Products > Test Equipment
Hantek CC-65 AC/DC Current Probe Teardown and Testing
CDaniel:
I don't have a Fluke DC clampmeter , but from videos I see that the behaviour could be better , but in essence the same , drift , magnetising effect if you pass a large current . That's why there is a zero offset button .
Yea , the idea of using 2 sensors should cancel out common magnetic fields like earth magnetic field ... for some reason not all core magnetising can be canceled this way
If the sensors are not balanced right than + and - currents are not the same ( putting the wire in the opposite way through the clamp ) , so if you adjust the pots for this than should be good for any common mode fields .
jrf:
Any magnetising of the core, within the core, will pass a common mode field through both sensors! ie a field circulating around within the core.
Hence the zero offset.
A large external field passes through the core & sensors with minimal circulating effect, passing through the sensors in differential mode, & hopefully being cancelled out. ie like parallel lines through the whole area of the clamp.
If the Hall sensors are not flat in the same plane then this field will give different signals from the sensors & be more difficult if not impossible to 'balance' out.
Small fields like a magnet close to the clamp will read more in one sensor than the other, hence giving a reading.
The description of the orientation of the sensors in my previous essay above may not be 100% but the logic & function is correct.
I avoid using the zero Push Button as it will result in reading drift with time. My USB oscilloscope has zero offset ability on its inputs so I use that.
If the offset >5mv I can just trim VR3 to zero it. A magnetised head will result in large zero offsets & significant drift if the Push button is used to 'correct' it. The push button is a poor replacement for the potentiometer, especially as it hides a magnetised head unless you short the 470uF cap or leave the unit for many hours to discharge completely. When I switch mine on it is usually within 2mV of zero. It changes 2-3mV depending on orientation & proximity to metal.
Cheers,
john.
CDaniel:
Doesn't seems logic at all to replace a pot with a push button for some bias voltage and achive good results ... more likely the voltage/current small pulse when you press the button and the output of the op amp is "high" is somehow reseting the sensors ;D ( not very logic either way )
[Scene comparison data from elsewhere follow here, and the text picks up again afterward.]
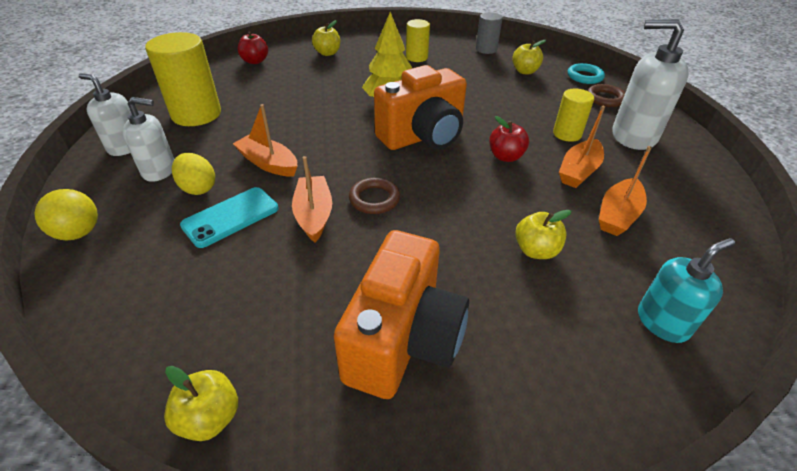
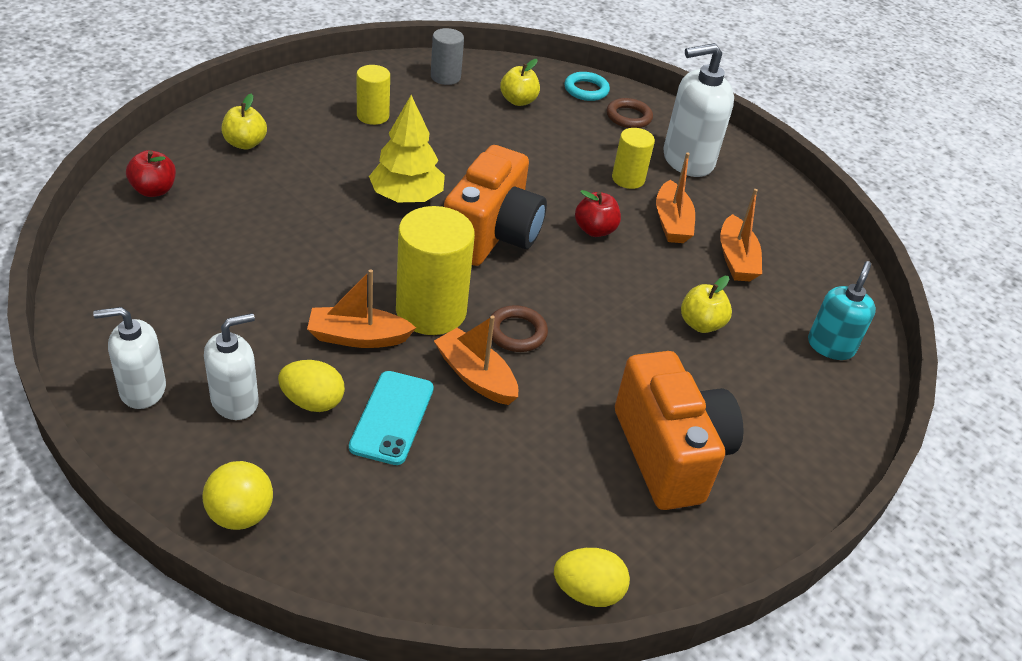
camera: 40 degrees left, 0 degrees up
(196, 114) = (178, 306): yellow cylinder -> yellow cylinder (431, 311)
(210, 418) = (587, 591): yellow apple -> yellow egg

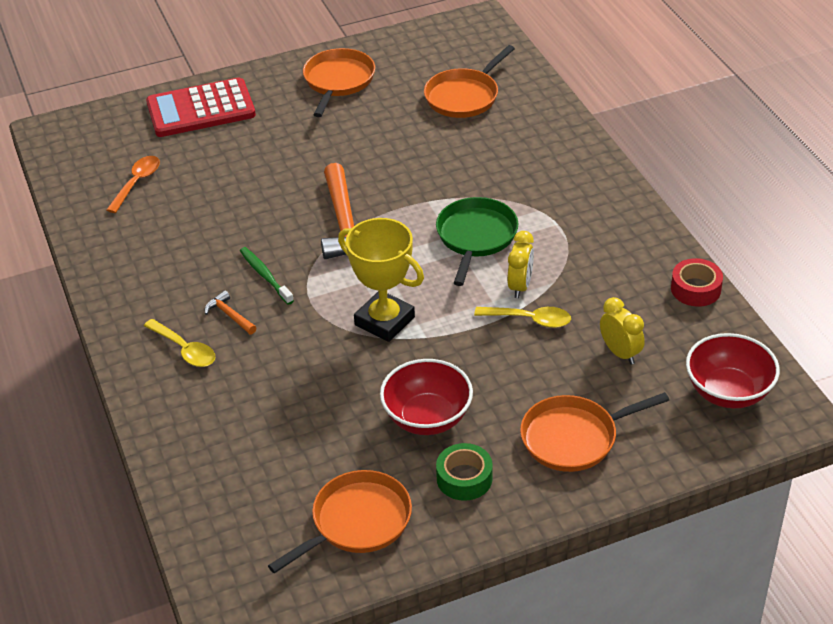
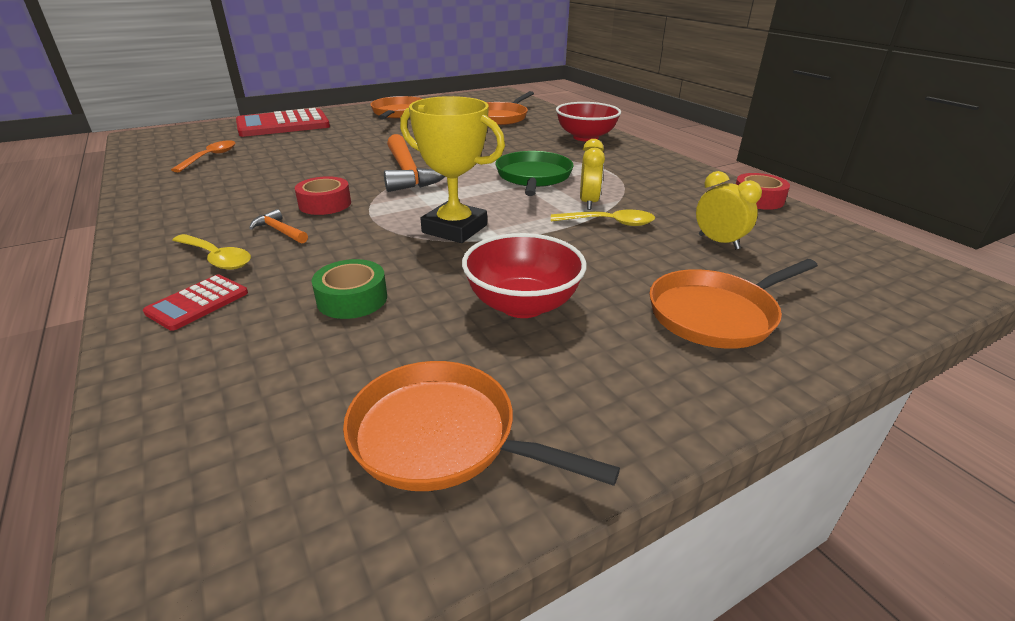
camera: 10 degrees left, 10 degrees down
(184, 400) = (197, 303): none -> red calculator
(265, 276) = (325, 204): green toothbrush -> red tape
(357, 522) = (441, 436): orange pan -> orange pan turned 105 degrees counterclockwise
(464, 478) = (593, 366): green tape -> green tape (352, 299)
(728, 392) = (859, 266): red bowl -> red bowl (585, 137)

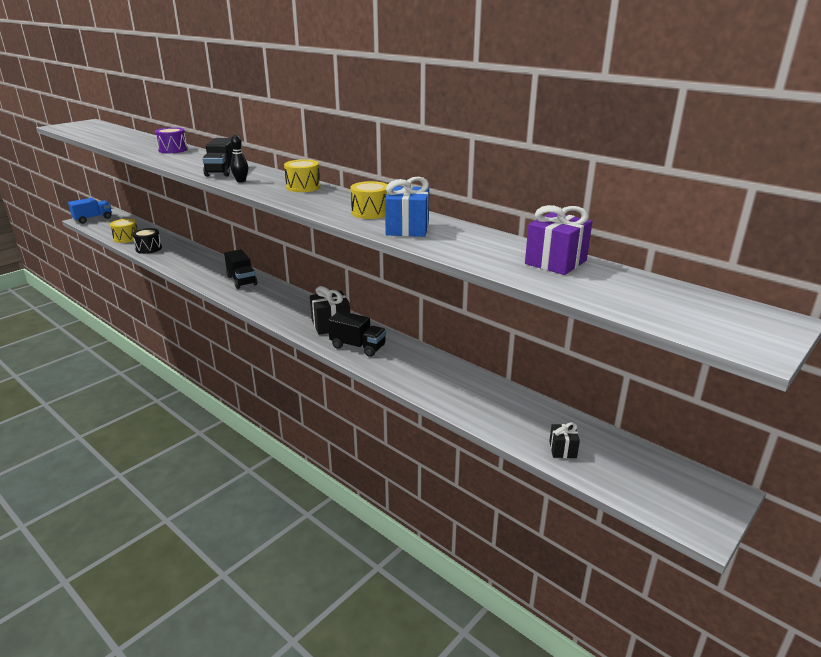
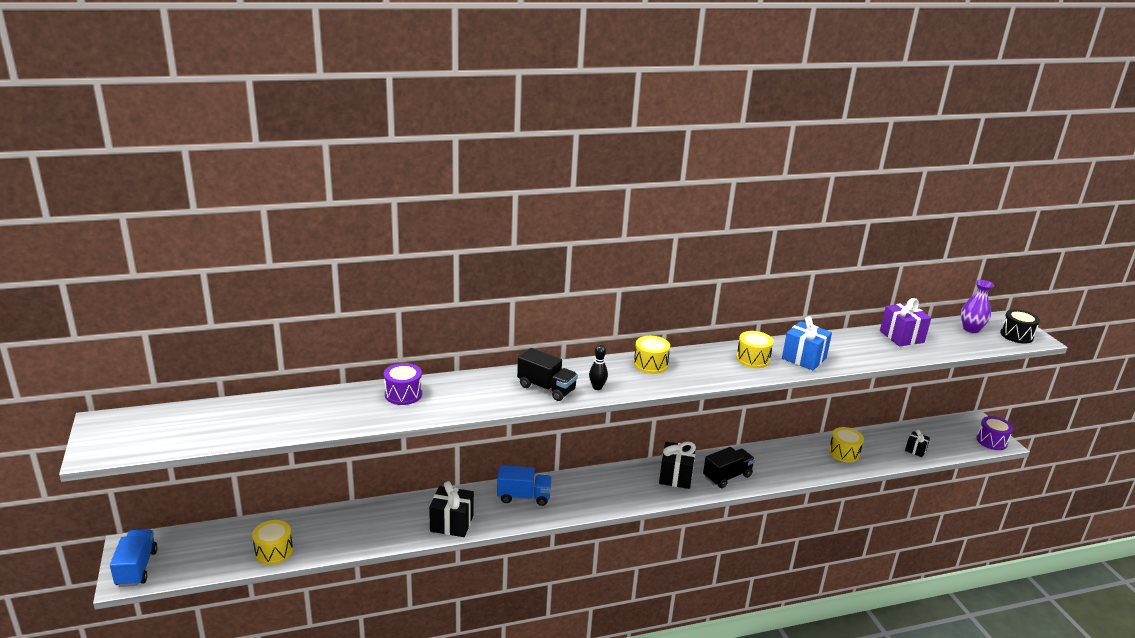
camera: 60 degrees left, 0 degrees up
(149, 249) = (341, 540): black drum -> black drum (1016, 335)
(190, 269) = (452, 523): none -> black gift
(242, 281) = (523, 497): black truck -> blue truck
(484, 400) = (844, 453): none -> yellow drum
(674, 297) = (971, 329): none -> purple vase
(689, 516) = (991, 441): none -> purple drum

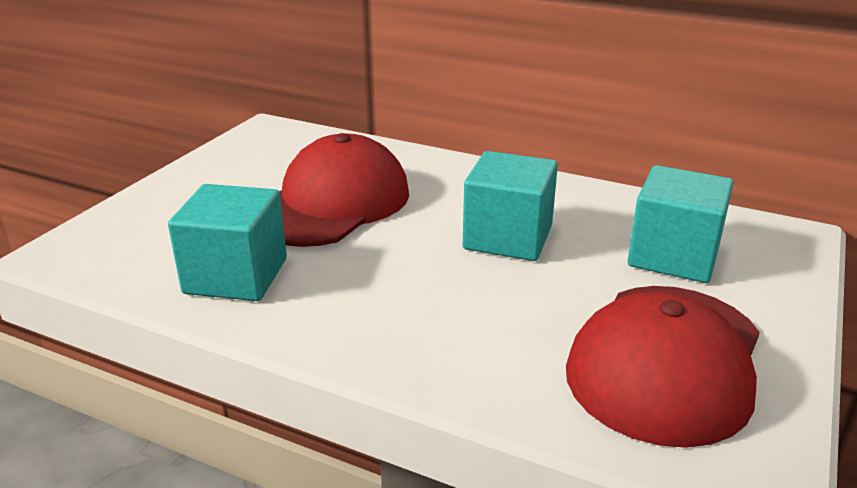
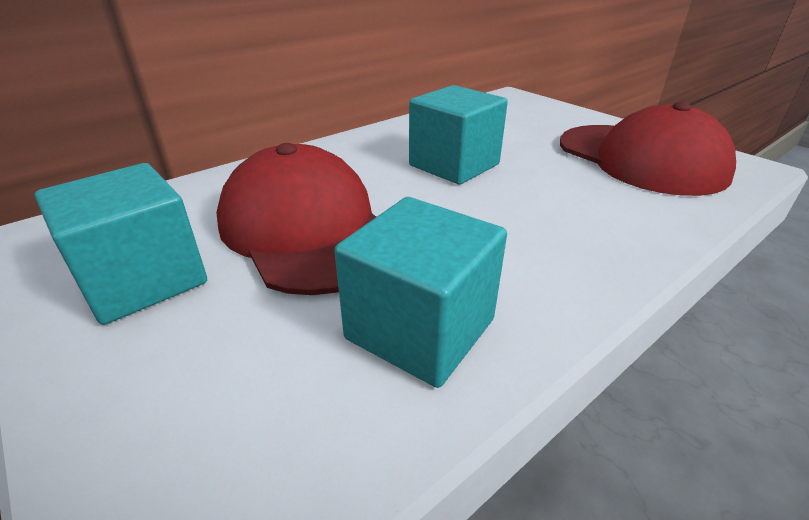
camera: 65 degrees left, 5 degrees up
(673, 256) = (518, 125): turquoise cube -> turquoise cube (143, 280)

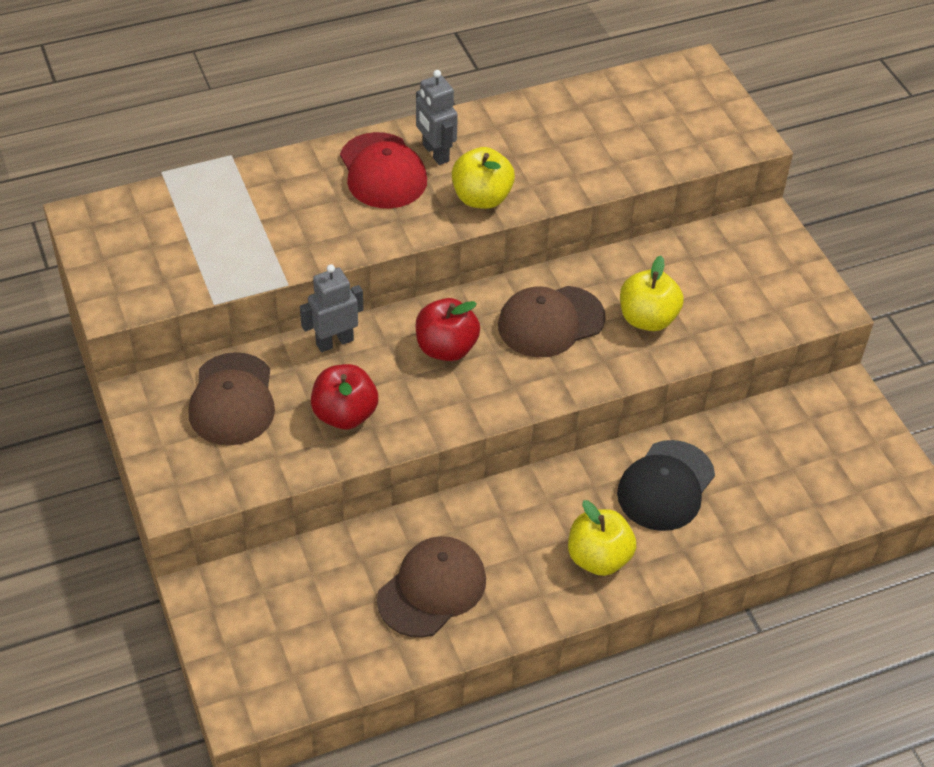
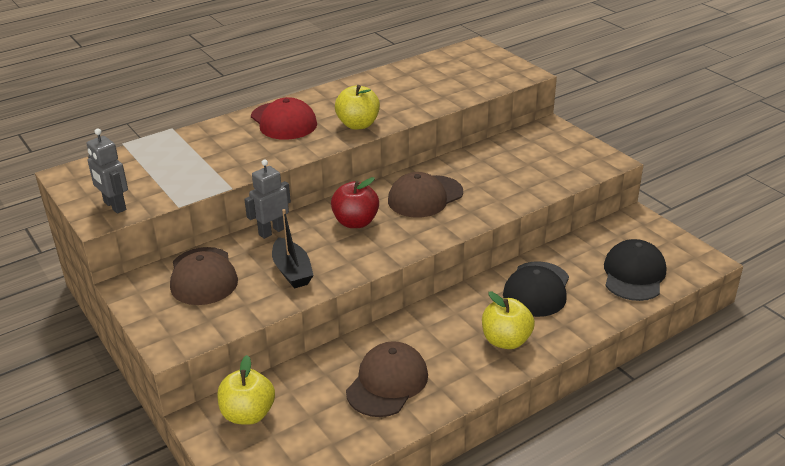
camera: 10 degrees left, 15 degrees down
(345, 414) = (292, 271): red apple -> black boat
(435, 153) = (317, 107): grey robot -> grey robot (114, 206)
(647, 319) = (491, 185): yellow apple -> yellow apple (248, 414)
(804, 488) = (634, 274): none -> black cap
The cap is discharged anyway by the 10M resistor and internal leakage relatively fast , so the output of the amp should go slowly back to 0V . Why would you want this effect if this a bias
dcac:
The "sample and hold" circuit used for zeroing has rather strange time constants and a I don't think I've seen an electrolytic timing capacitor before, usually you'd use a low leakage film capacitor for that.
When Zero button is pressed C4 is charged through R24, so 3.3K x 470u = 1.55s - so that could explain needing to hold the button a few seconds to achieve zero - remember you need 5x that time to charge the capacitor to >99%.
And the discharge time through R269, 10M x 470u = 4700s or about 1.5h, so a (slow) offset drift is unavoidable - unless you were lucky and C4 was charged to 0 volts. But then leakage and dielectric absorption in C4 can still cause offset drift.
CDaniel:
OK , that OUT on the inverting input is like ground and fooled me ;)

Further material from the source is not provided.